Another source of risk is funds using different loan-to-value ratios and lending standards, which makes it hard to compare debt vehicles with one another. A third risk factor that is even more difficult for investors to understand is debt service coverage requirements and terms such as covenants. “Those risks are just not well understood by many investors,” says Tewari. “People just believe debt is debt.”

He adds: “These are new products. Many in the market are not educated enough to understand all those complexities.”

Blakemore adds that one danger firms face is not properly understanding both the debt risk and the equity risk on an investment. “There are a lot of deals that are great equity deals that you probably wouldn’t want to be a lender in, because the outcome can be somewhat binary,” he says. “So, if the business plan goes great, you make a fortune.
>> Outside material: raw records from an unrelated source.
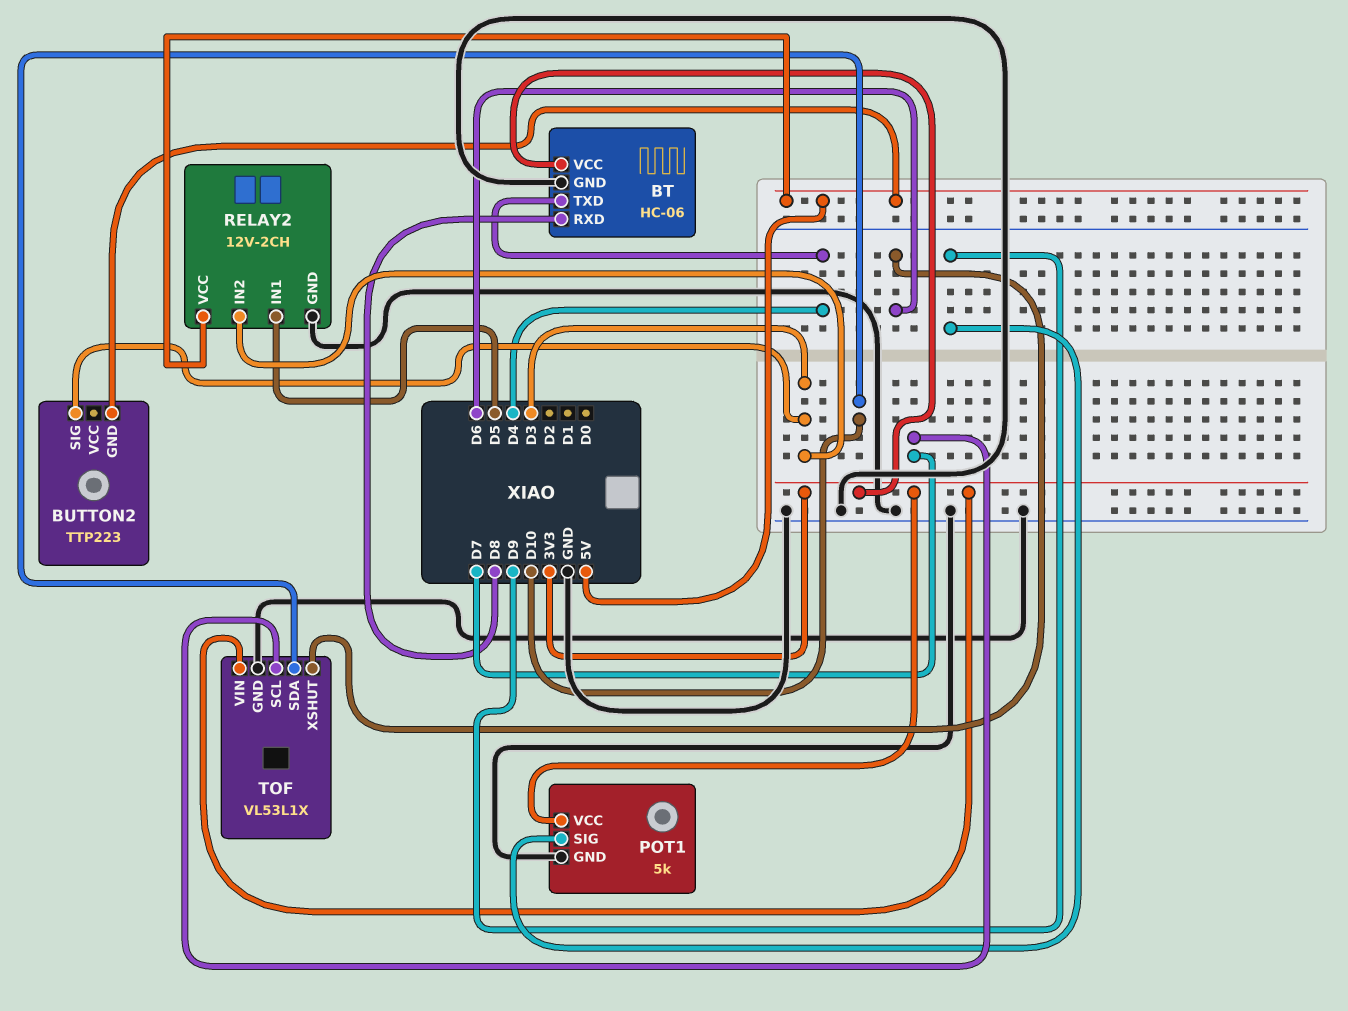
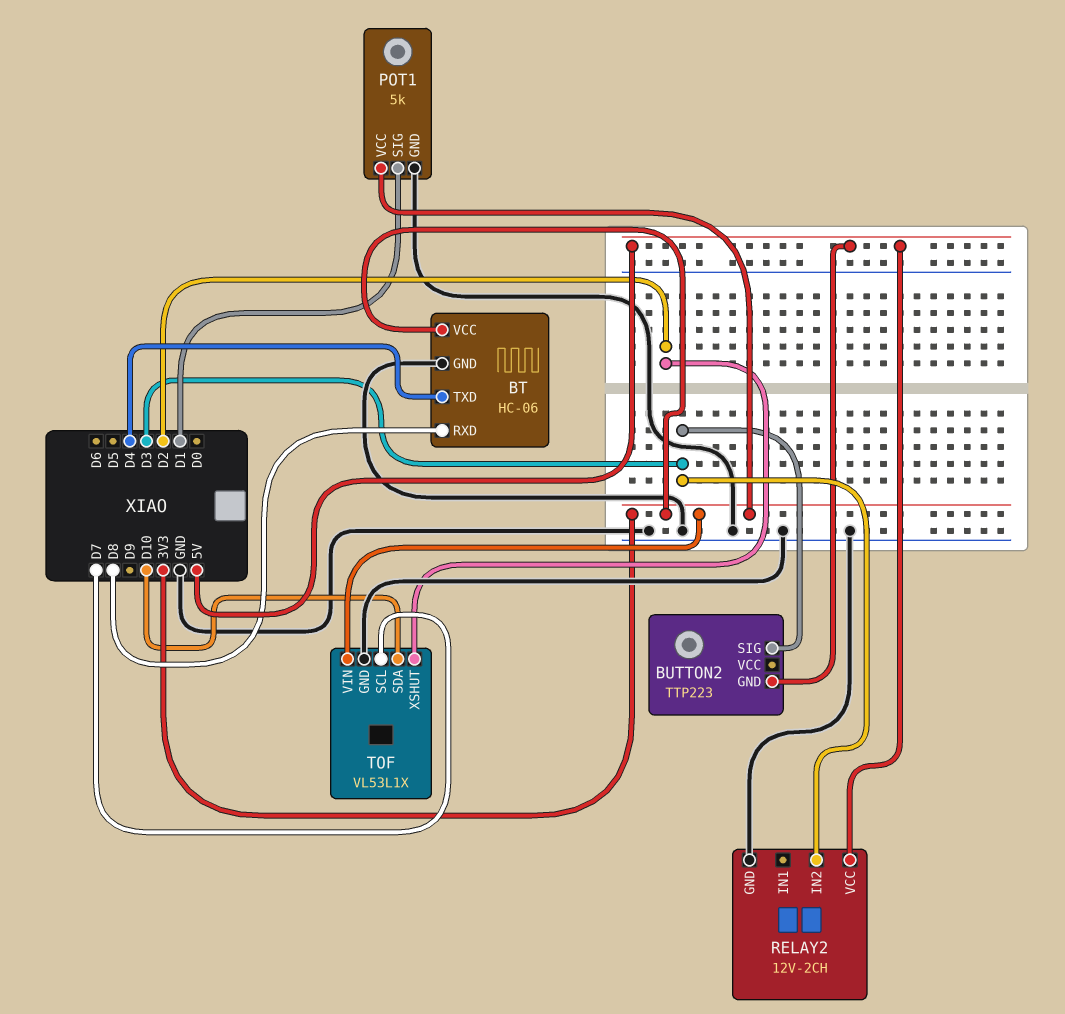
POT1 pin SIG: D9 -> D1
RELAY2 pin IN1: D5 -> none
TOF pin XSHUT: D6 -> D2

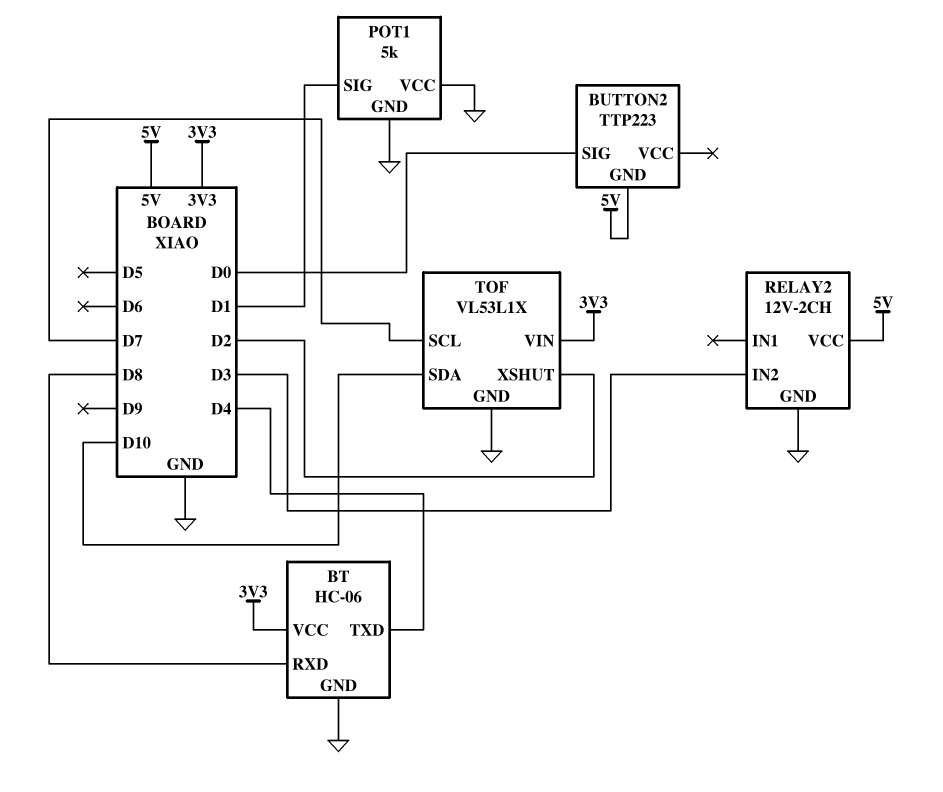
BUTTON2 pin SIG: D3 -> D0
POT1 pin VCC: 3V3 -> GND

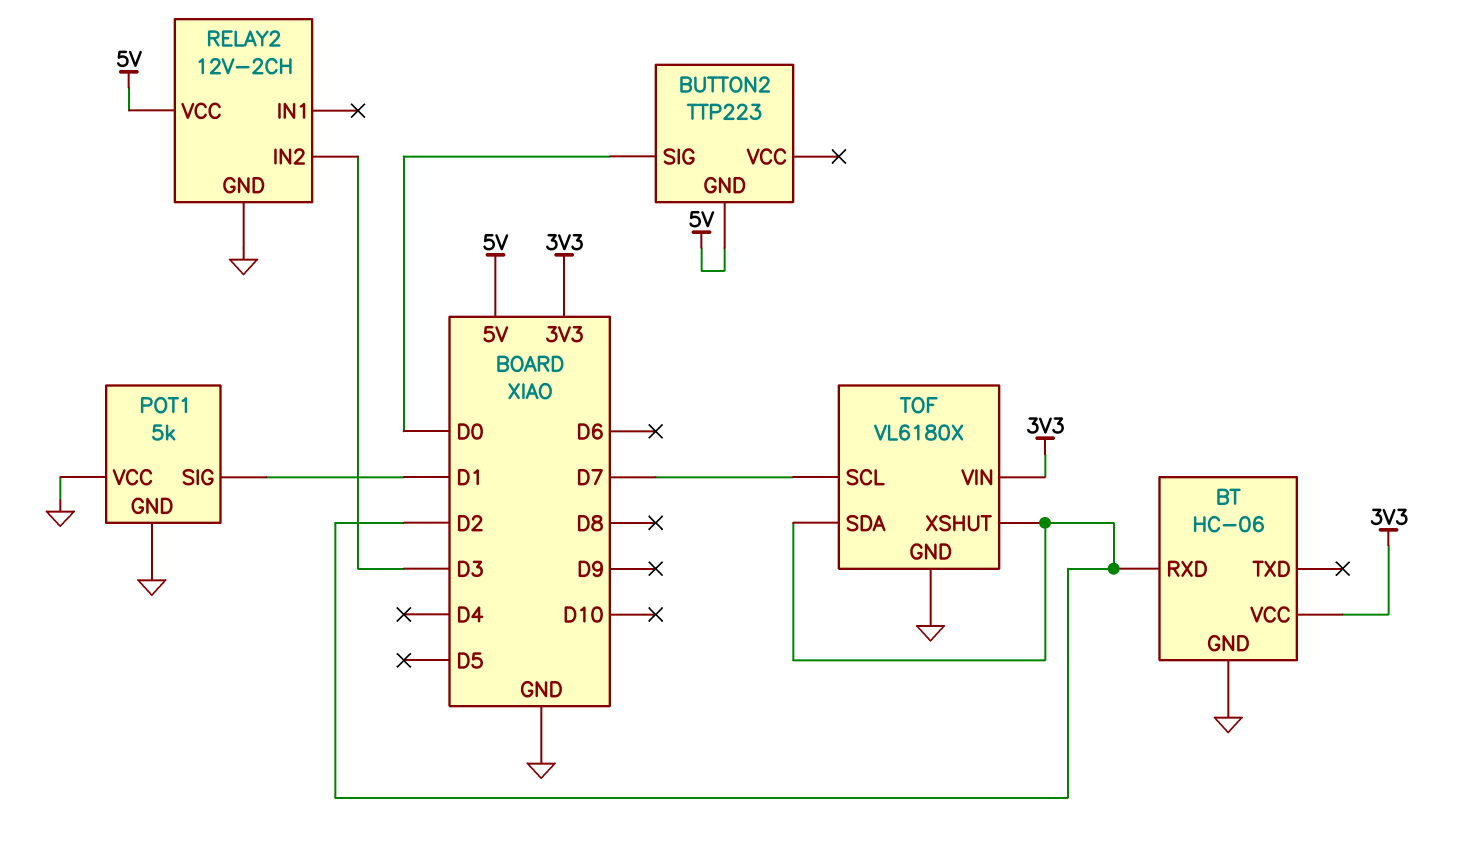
BT pin RXD: D8 -> D2
BT pin TXD: D4 -> none
TOF: VL53L1X -> VL6180X
TOF pin SDA: D10 -> D2

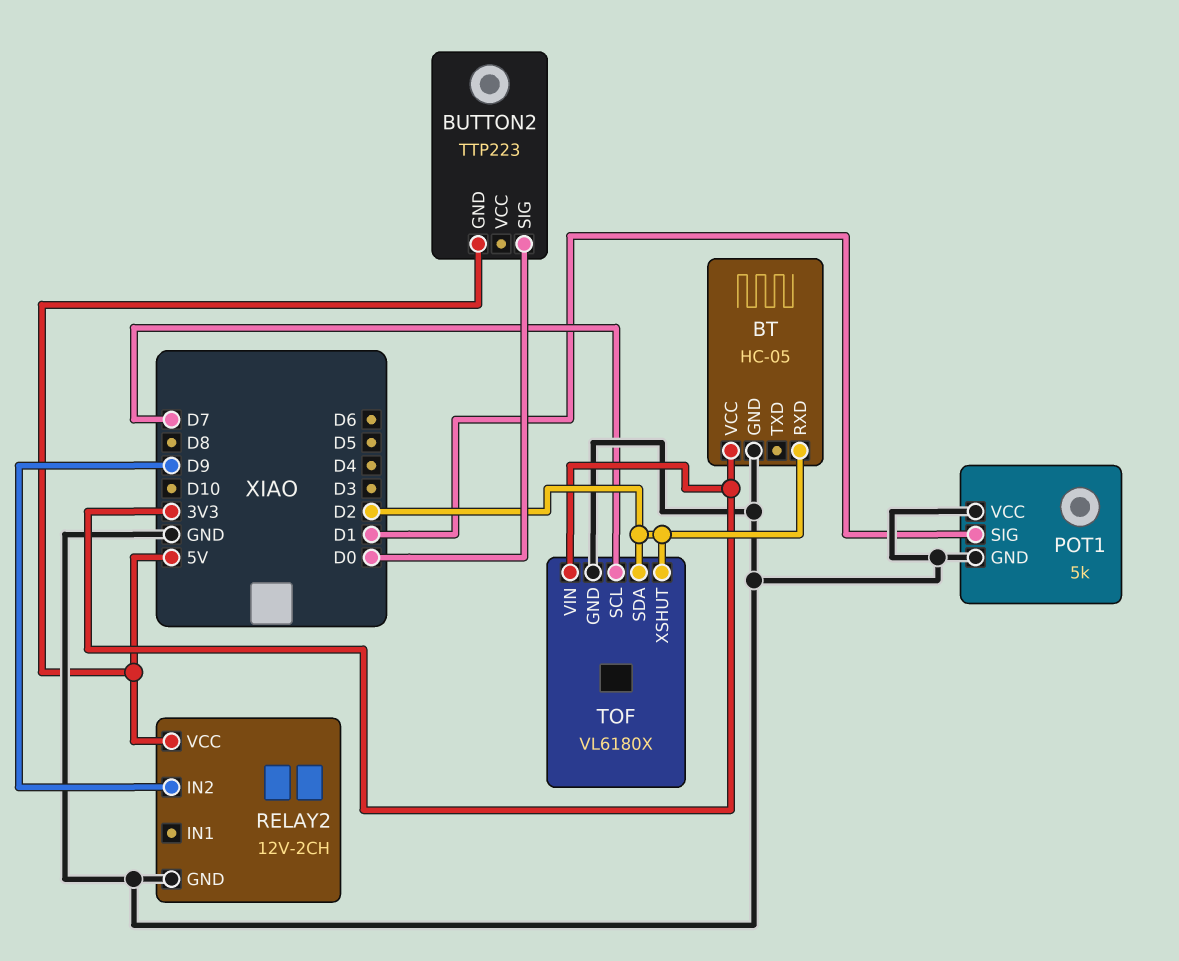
BT: HC-06 -> HC-05
RELAY2 pin IN2: D3 -> D9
If the business goes not so great, then there might be a capital loss.”

Another concern is how hard a debt manager may be pushing on performance, Blakemore adds: “If the debt manager is looking for a lot of promotion on certain transactions, you can cut corners on location, asset class, asset quality and business plan, and you’ll have a loan that probably looks just fine until you want to get the money back.”

Tewari does not expect the frenzy over real estate debt funds to abate any time soon. “I think we’re going to see more and more aggressive strategies on the debt side as everyone competes with each other to try to claim to produce a higher return,” he says. “With many of our clients, we’re trying to manage expectations and avoid the temptation of trying to get into the mad race of the highest returns.”

He adds that many investors assume all debt strategies are similar, and are less discerning about the differences than they need to be. “We are actively pursuing managers with the right credentials and that we feel are going to invest this capital against acceptable-quality assets, instead of someone who invests against lesser-quality assets and pays you a higher return,” Tewari says. “That’s where we think the winners or losers are going to be decided.”